The lack of languages in Curriculum for Excellence undermines Scotland's claims to internationalism
Greta Thunberg in the European Parliament - Image credit: European Parliament audiovisual
If the worst thing anyone said about my Swedish pronunciation was that it sounded a wee bit stilted, I’d be very happy.
Yet when Spiked editor Brendan O’Neill recently criticised teenage climate campaigner Greta Thunberg for having a “monotone voice”, he failed to notice that, apart from having Asperger’s, she is also speaking a foreign language.
And speaking it very well indeed. Her English, which she is brave enough to use publicly, conversing with world leaders, on stages in front of huge crowds and on TV, is impeccable.
And while the extent of Thunberg’s public platform is not normal, her second language ability is.

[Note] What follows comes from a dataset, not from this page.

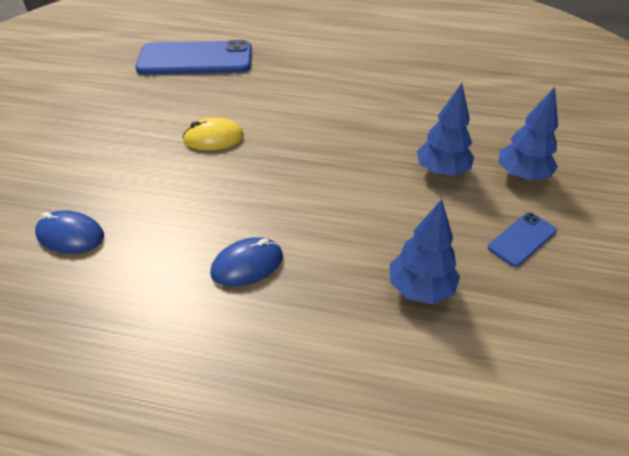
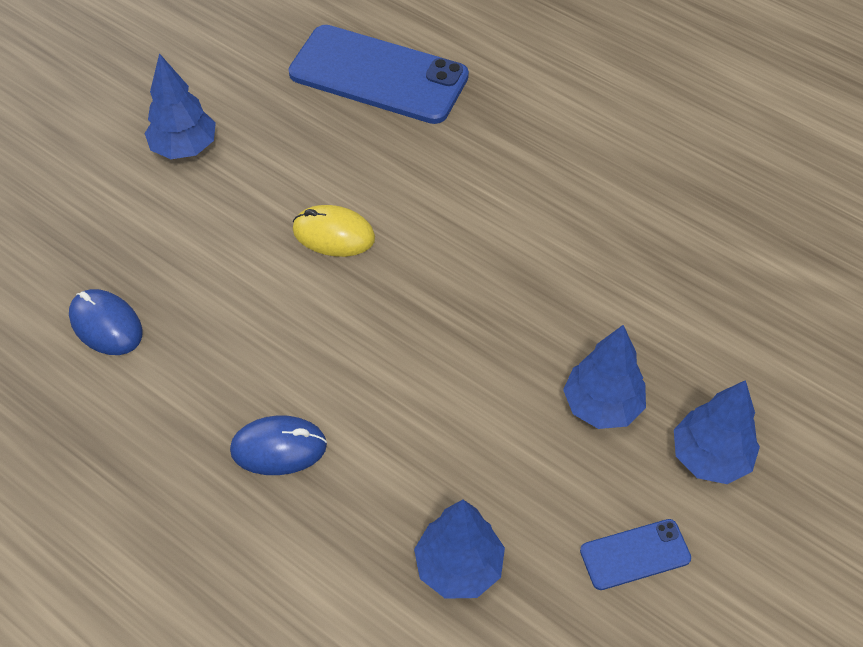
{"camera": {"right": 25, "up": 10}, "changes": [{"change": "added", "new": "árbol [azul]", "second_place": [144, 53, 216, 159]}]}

It would be perfectly usual for any 16-year-old in Sweden, and most other countries in Europe, to speak English fluently enough to competently discuss a wide range of contemporary issues, maybe not on TV, but in a conversation.
But how many teenagers in Scotland would be able to do the same in a second language?
None, I suspect, unless they had been brought up bilingual at home.
While Scotland smugly thinks of itself as more outward-looking and international than the rest of the UK, in reality, few Scots can communicate with anyone from another EU country unless the other person is willing to speak English.
The ability of most other European nations to speak at least one, frequently two or more, foreign languages is not because of some sort of innate linguistic talent that we lack, but simply because language learning is compulsory to a higher level than it is here and fluency in at least one other language is considered normal rather than exceptional.
In Denmark, all pupils take two foreign languages up to the age of 16 and at least one beyond that in 16-19 education.
In Sweden, one foreign language is compulsory up to year nine, the final year of compulsory schooling (the equivalent of S4) and 85 per cent take a second foreign language.
The majority then go on to one of 18 different academic or vocational post-16 upper secondary courses, many of which will further develop their language skills.
Yet here we have a secondary curriculum that is so narrow at the senior phase that it virtually guarantees that the majority of pupils will not continue with one foreign language after S2 or S3, let alone two.
There is no point in starting two languages at primary, or indeed widening Gaelic medium education, if this learning is then cut short in the early stages of secondary.
Scotland has ambitions to be the best place to grow up, yet it denies its young people the sort of broad-based education covering languages, sciences, social and creative subjects up to a senior level that is the norm in most other European countries.
This doesn’t just affect language skills, but also Scotland’s STEM ambitions, forcing children to drop vital core subjects at a very early stage.
At a fringe event at the SNP conference last week, education secretary John Swinney complained that the criticism of Curriculum for Excellence failed to take account of the fact that the main qualification year is now not S4 but Highers at S5.
And the SNP has constantly defended criticisms of the poor subject choice at S4 by pointing to how many Highers pupils are getting.
But this misses the point. It is what pupils are learning, the breadth and depth of education they are receiving, not simply how many qualifications they get that is the mark of excellence.